Again, it is hardly rocket science. Our tillage farmers produce about two million 4x4 straw bales annually. The prevalence of slats has reduced the requirement of straw for bedding, but its use as a ration component has increased, plus its composting requirement. In years of fodder scarcity, it is a vital emergency roughage – as happened in 2013. Imported grains bring no straw.

4. Protein crops

We have traditionally imported most of our animal protein, but there are reasons why this is changing, and should. Firstly, greening has increased the amount of tillage farmers planting protein crops, with an added top-up payment incentive. Secondly, it’s getting very hard to source non-GM protein crops internationally. It may be a distinct marketing advantage to use a non-GM ration, particularly for high-end European consumer markets. Domestically produced protein crops such as beans, peas, and oilseed rape can best supply this need.

5. Contractors

Many tillage farmers also do some contracting. Some carry out a full range of tasks, from silage to slurry spreading, but many more bale, plough, till and drill. Reseeding is important and expensive on livestock farms, who better to help out than your friendly local tillage farmer.

6. Machinery dealers

Your local machinery dealer generates a lot of his turnover from tillage farmers. Sales, service and spare parts are kept busy by farmers whose tractors and machinery are running whenever it’s dry overhead. Without this turnover, our dealer network would shrink.

7. Other support services

There were 277,000ha of cereals this year. The cost of fertiliser, pesticides, fuel and other inputs comes in at around €400/ha. This totals at over €110m annually, money circulating through the rural agri-business economy. The sector is also important for merchants and co-ops.

8. Carbon targets

It’s a little known fact that Ireland is the most carbon-efficient producer of grain in Europe. This is because of our long daylight hours during the growing season, and the high yields they deliver year-on-year. As Irish farming faces into the daunting challenge of meeting our commitments under binding European and international climate change agreements, the tillage sector can play a huge role. Crops can act as carbon traps, green cover holds nutrients through the winter months, and our emissions-efficient crop production can aid the national effort. Bioenergy and biofuel crops can offset the gases produced in livestock production to ensure farming fulfils its effort-sharing requirements. Catch crops also help in this regard.

9. Slurry bank

The pig and poultry sectors are very important to the tillage sector, using vast amounts of grain. The reverse is also true, and not just because of grain supply. Pigs and poultry generate huge volumes of slurry and chicken litter, with ever-stricter rules regarding how it is utilised. The tillage land-bank is essential to pig producers and poultry farmers to take their slurry and litter, which is of course a valuable and sought after nutrient and soil conditioner. It’s a perfect marriage, one that really should see the pig and poultry sectors located in tillage areas. That is the case in most other countries, but our farming evolved differently.

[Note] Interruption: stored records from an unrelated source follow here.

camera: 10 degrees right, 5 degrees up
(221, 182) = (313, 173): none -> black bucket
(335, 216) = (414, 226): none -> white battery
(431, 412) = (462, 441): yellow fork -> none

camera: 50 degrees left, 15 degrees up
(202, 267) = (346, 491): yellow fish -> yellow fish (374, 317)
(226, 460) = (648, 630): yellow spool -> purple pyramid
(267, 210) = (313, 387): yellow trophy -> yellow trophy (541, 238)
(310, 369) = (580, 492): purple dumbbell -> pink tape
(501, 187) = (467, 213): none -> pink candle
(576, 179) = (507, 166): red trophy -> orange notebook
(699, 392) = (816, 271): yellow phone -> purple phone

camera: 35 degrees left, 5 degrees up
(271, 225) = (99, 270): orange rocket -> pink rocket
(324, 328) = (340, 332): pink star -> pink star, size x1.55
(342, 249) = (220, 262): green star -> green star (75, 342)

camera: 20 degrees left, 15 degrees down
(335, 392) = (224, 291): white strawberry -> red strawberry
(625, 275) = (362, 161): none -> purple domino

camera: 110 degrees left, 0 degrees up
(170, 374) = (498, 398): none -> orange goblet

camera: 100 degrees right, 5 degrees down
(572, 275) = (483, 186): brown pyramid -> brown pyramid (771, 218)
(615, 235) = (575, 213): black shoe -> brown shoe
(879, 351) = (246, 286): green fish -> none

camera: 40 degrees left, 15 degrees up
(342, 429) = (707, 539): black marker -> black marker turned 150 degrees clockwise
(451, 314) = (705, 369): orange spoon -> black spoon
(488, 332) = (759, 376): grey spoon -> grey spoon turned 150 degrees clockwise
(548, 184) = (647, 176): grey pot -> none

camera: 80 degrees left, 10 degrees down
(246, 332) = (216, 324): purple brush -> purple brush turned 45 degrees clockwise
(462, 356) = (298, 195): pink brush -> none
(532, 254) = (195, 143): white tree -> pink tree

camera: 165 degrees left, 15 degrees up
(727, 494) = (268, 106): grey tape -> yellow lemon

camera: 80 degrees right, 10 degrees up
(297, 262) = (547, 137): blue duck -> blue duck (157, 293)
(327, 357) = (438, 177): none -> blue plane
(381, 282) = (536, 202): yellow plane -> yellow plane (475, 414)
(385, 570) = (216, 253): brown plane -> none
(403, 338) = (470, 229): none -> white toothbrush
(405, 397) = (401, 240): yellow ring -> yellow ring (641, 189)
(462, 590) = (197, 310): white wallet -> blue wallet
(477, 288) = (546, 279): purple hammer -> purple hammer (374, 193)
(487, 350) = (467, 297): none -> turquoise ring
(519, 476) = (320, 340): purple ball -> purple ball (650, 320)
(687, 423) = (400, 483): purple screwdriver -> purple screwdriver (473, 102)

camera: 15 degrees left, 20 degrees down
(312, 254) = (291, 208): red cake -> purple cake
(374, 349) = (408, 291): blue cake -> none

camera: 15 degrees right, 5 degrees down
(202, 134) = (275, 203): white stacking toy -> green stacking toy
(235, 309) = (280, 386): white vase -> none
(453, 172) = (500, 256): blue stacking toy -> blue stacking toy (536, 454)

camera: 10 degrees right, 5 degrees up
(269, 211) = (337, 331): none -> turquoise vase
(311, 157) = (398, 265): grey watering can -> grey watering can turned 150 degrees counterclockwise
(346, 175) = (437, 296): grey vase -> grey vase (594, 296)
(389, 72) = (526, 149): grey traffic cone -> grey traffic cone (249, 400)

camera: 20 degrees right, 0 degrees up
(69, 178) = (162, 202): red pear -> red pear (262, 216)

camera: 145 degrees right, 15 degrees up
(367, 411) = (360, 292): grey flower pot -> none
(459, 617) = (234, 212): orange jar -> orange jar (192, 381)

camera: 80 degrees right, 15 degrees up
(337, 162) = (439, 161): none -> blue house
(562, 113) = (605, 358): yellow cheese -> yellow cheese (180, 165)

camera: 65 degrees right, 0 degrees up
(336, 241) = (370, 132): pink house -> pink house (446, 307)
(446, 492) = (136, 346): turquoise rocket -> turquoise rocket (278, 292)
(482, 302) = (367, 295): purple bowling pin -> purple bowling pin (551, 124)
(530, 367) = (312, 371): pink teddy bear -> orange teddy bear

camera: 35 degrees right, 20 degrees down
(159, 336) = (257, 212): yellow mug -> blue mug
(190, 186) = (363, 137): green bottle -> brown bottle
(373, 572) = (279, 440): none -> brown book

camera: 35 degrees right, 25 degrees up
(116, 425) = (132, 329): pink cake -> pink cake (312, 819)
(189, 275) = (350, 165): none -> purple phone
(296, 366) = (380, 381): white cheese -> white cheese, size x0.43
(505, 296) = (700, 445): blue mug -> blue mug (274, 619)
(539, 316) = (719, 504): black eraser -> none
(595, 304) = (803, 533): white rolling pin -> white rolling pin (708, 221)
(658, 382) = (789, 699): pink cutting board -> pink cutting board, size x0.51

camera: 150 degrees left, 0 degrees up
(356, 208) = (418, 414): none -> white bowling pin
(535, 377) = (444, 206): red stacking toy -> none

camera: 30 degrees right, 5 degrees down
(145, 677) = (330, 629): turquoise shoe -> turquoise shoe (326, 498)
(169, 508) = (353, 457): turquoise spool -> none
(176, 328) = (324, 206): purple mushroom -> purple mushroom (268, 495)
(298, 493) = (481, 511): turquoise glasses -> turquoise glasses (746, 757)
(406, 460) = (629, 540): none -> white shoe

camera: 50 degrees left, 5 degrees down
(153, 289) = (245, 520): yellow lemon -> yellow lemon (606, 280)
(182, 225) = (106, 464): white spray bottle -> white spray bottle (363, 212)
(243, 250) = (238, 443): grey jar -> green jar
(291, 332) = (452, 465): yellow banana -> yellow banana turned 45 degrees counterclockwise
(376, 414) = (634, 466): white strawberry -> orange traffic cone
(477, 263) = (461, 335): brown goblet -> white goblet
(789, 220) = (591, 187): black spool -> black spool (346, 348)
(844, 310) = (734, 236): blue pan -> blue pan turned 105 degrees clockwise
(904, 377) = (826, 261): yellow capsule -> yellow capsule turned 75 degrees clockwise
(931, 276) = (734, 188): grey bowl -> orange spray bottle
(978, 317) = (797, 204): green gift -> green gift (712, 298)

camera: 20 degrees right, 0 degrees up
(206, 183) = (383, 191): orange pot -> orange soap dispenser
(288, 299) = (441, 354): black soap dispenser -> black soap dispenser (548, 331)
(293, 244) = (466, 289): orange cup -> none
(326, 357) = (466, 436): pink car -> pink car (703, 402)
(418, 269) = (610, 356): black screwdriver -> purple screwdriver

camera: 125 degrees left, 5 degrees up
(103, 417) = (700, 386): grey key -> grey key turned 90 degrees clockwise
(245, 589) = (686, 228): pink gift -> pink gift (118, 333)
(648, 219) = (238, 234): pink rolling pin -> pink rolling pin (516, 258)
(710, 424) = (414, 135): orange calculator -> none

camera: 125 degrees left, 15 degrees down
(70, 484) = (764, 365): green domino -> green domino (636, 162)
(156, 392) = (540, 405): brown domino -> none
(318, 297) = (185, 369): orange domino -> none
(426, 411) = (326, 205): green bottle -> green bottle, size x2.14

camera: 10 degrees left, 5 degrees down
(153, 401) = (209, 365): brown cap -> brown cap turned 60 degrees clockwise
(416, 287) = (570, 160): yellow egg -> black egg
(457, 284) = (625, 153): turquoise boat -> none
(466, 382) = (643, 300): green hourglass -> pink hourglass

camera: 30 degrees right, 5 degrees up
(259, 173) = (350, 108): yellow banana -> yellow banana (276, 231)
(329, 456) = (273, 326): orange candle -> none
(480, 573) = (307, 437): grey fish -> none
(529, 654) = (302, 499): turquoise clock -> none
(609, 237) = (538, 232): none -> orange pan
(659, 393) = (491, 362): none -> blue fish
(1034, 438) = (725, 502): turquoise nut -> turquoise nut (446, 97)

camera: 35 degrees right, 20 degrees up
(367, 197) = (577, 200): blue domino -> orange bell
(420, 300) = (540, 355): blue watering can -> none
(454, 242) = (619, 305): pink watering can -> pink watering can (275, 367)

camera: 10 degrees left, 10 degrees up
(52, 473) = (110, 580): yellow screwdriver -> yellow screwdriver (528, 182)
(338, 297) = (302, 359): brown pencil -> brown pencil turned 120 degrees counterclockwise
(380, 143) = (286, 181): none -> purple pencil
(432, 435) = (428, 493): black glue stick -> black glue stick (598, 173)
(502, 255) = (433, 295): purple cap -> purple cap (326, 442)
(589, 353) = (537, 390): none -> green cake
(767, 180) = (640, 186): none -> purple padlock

10. Potatoes, beer, and whiskey

Most farmers consider the day incomplete if they haven’t had their spuds. It’s our tillage farmers who grow them, in between grain crops. In addition, grain farming gives us malting, brewing, distilling, bran, flour, porridge and other breakfast cereals. The impact of grain farming on our economy and our society is both deep and wide.

The Potterton factor

Finally, if this evidence hasn’t convinced you, think on this. Gerald Potterton – whose column is worth the price of this publication on its own many weeks – is a tillage farmer. No tillage, no Potterton column. It is too awful to contemplate. Support your local grain farmer this and every harvest.